Path: utzoo!utgpu!news-server.csri.toronto.edu!rpi!usc!cs.utexas.edu!convex!usenet
From: tchrist@convex.COM (Tom Christiansen)
Newsgroups: comp.lang.perl
Subject: Re: Counting RE occurrences
Message-ID: <1991May13.225603.29819@convex.com>
Date: 13 May 91 22:56:03 GMT
References: <1991May13.184504.13844@demon.co.uk>
Sender: usenet@convex.com (news access account)
Reply-To: tchrist@convex.COM (Tom Christiansen)
Organization: CONVEX Software Development, Richardson, TX
Lines: 124
Nntp-Posting-Host: pixel.convex.com

From the keyboard of Paul Moore <pmoore@cix.compulink.co.uk>:
:This is one of those problems which I am convinced ought to have a simple
:(probably one-line) solution in perl, but I sure can't find it...
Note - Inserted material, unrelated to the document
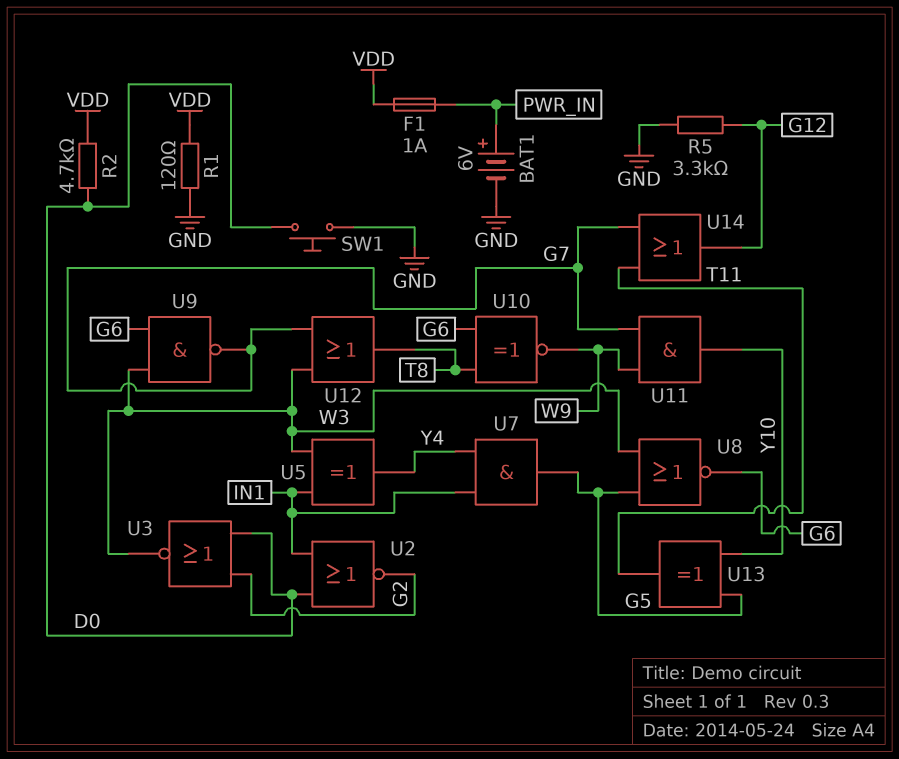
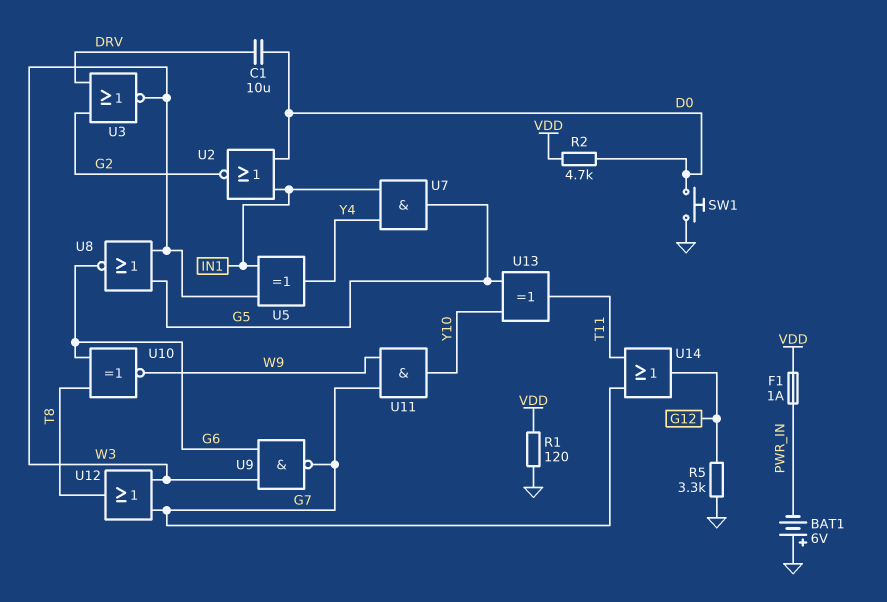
BAT1: 6V (plus PWR_IN, minus GND) -> 6V (plus GND, minus PWR_IN)
C1: none -> 10uF (D0, DRV)
U3: NOR (in D0, in G2, out W3) -> NOR (in DRV, in G2, out W3)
:I have a string, which contains a piece of text. I also have a regular
:expression. I want to count the number of times the RE appears in the
:string. 

:As an example (this is the task which first made me want to do this), I
:have a file, which has been copied from an MS-DOS box to my (non-MS-DOS)
:machine. So the lines in the file are delimited by "\r\n", and not just
:"\n". I have slurped the file into a string, in order to do some processing,
:and I need to count the number of lines. So what I want to do is count the
:number of occurrences of the string "\r\n" in the string.

:        open(DOS,"Ms-dos-file");
:        undef $/;
:        $str = <DOS>;                      # Slurp
:        .... processing on $str ...
:        $lines = &count($str, "\r\n");     # Somehow...
:        .... more processing ...

    I don't know what else you're doing, but I would think that slurping
    is a pretty inefficient way.  I usually try to avoid it.  It sure does
    make some things easier, though.

:The only way I can see, which works for a general RE, is
:        $count = ($str =~ s/RE/$&/g);

:but the idea of doing global substitution, and using $&, strikes me as
:a bit inefficient...

    You could make it faster if you could throw out the $&, but
    that's not good for a general routine.


:Another example, which shows why a general RE is better than just a string,
:is if I am trying to write a wc clone. So we have

:        open(FILE, $ARGV[1]);
:        undef $/;
:        $str = <FILE>;
:        $chars = length($str);
:        # Don't worry about funny line terminators this time, and note
:        # that we can use the return value of tr/// for single character
:        # counts...
:        $lines = ($str =~ tr/\n//);

:It seems to me that a nice way of counting words would be to count the
:occurrences of the pattern /\b/, and divide by 2. With perl's blindingly
:efficient pattern matching, this may be a very fast method.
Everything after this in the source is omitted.